In vivo MRI derived T2, mean diffusivity, and CE maps were able to distinguish subtle changes in the brain which was highly correlated with the histopathological findings, making them a valuable tool in diagnosing the neurodegenerative phase of organophosphate poisoning. This study demonstrates that fluorinated volatile anesthetics are neuroprotective in OP poisoning and capable of halting OP poisoning-induced seizures and resultant neurodegeneration. Broad availability of volatile anesthetics and the non-invasive nature of our approach makes it attractive for field applications in military operations, accidental exposure or terrorism.

Acknowledgements

This work was funded by the U.S. DOD in the Center for Neuroscience and Regenerative Medicine and NIH grant NS 076448.

References

1. Jett DA (2007): Neurological aspects of chemical terrorism. Ann Neurol 61: 9-13.

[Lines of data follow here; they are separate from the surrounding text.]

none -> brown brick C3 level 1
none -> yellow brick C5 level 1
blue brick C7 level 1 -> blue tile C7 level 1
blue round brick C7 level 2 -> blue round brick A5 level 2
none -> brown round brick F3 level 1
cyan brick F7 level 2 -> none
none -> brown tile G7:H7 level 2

2. Torres-Altoro MI, Mathur BN, Drerup JM, Thomas R, Lovinger DM, O'Callaghan JP, et al (2011): Organophosphates dysregulate dopamine signaling, glutamatergic neurotransmission, and induce neuronal injury markers in striatum. J Neurochem 119: 303-313.

3. Buckley NA, Eddleston M, Li Y, Bevan M, Robertson J (2011): Oximes for acute organophosphate pesticide poisoning. Cochrane Database Syst Rev : CD005085.

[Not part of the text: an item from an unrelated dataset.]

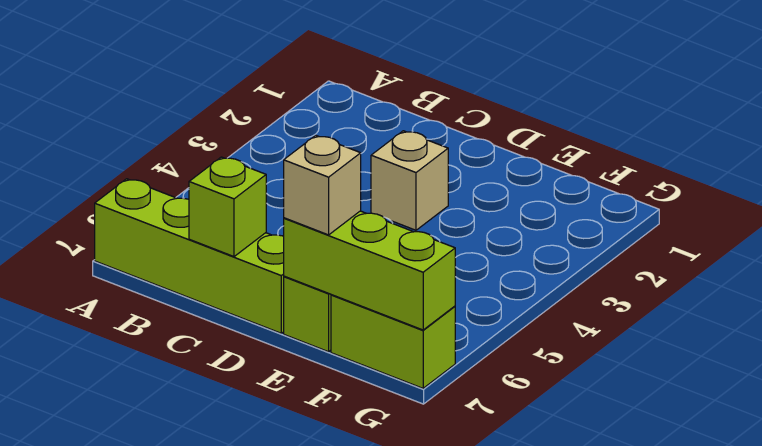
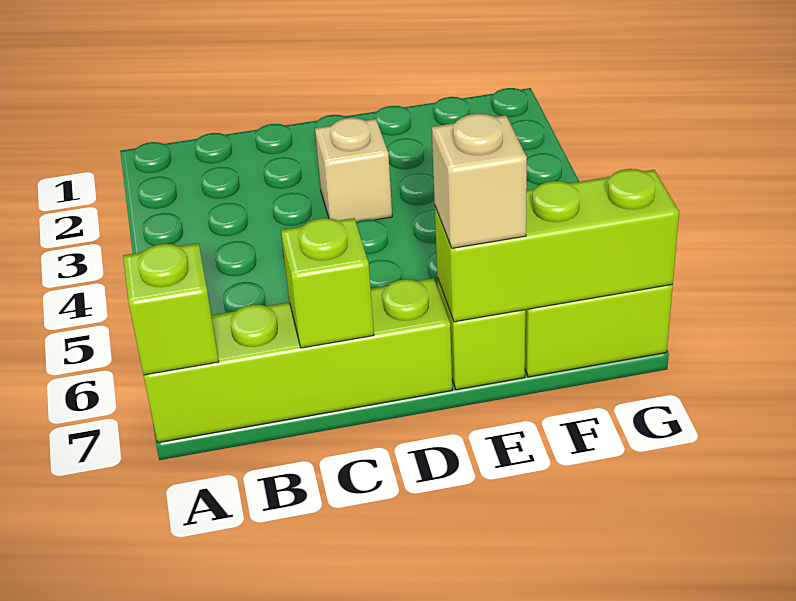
none -> lime brick A7 level 2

4. Krishnan JKS, Figueiredo TH, Moffett JR, Arun P, Appu AP, Puthillathu N, et al (2017): Brief isoflurane administration as a post-exposure treatment for organophosphate poisoning. Neurotoxicology 63: 84-89.

Figures

FJB, GFAP and Caspase-3 staining in the rat brain 24 hours after POX and POX+isoflurane. Neurons undergoing degeneration after POX administration. The isoflurane treated animals showed greatly reduced staining’s with patterns similar to control group (not shown). Bar = 200 μm in all panels. Regions showed are nucleus reuniens of the thalamus and piriform cortex.

In vivo T2W, T2, Mean Diffusivity (MD), and Contrast Enhanced (CE) maps (upper panel) and T2, MD and CE in the cortex analysis (lower panel) of control, POX and POX+isoflurane groups. T2W images show the treatment effectiveness by reductions of hyperintensity in the cortex and among other regions. MRI reveals T2 hyperintense regions of cytotoxic edema (hypointense on MD maps) in the POX animals and the protection afforded by isoflurane. The CE maps showed BBB disruption in POX poisoned animals and a protective effect by isoflurane on the BBB. P-values: *<0.05, **<0.01, ***<0.001, ****<0.0001.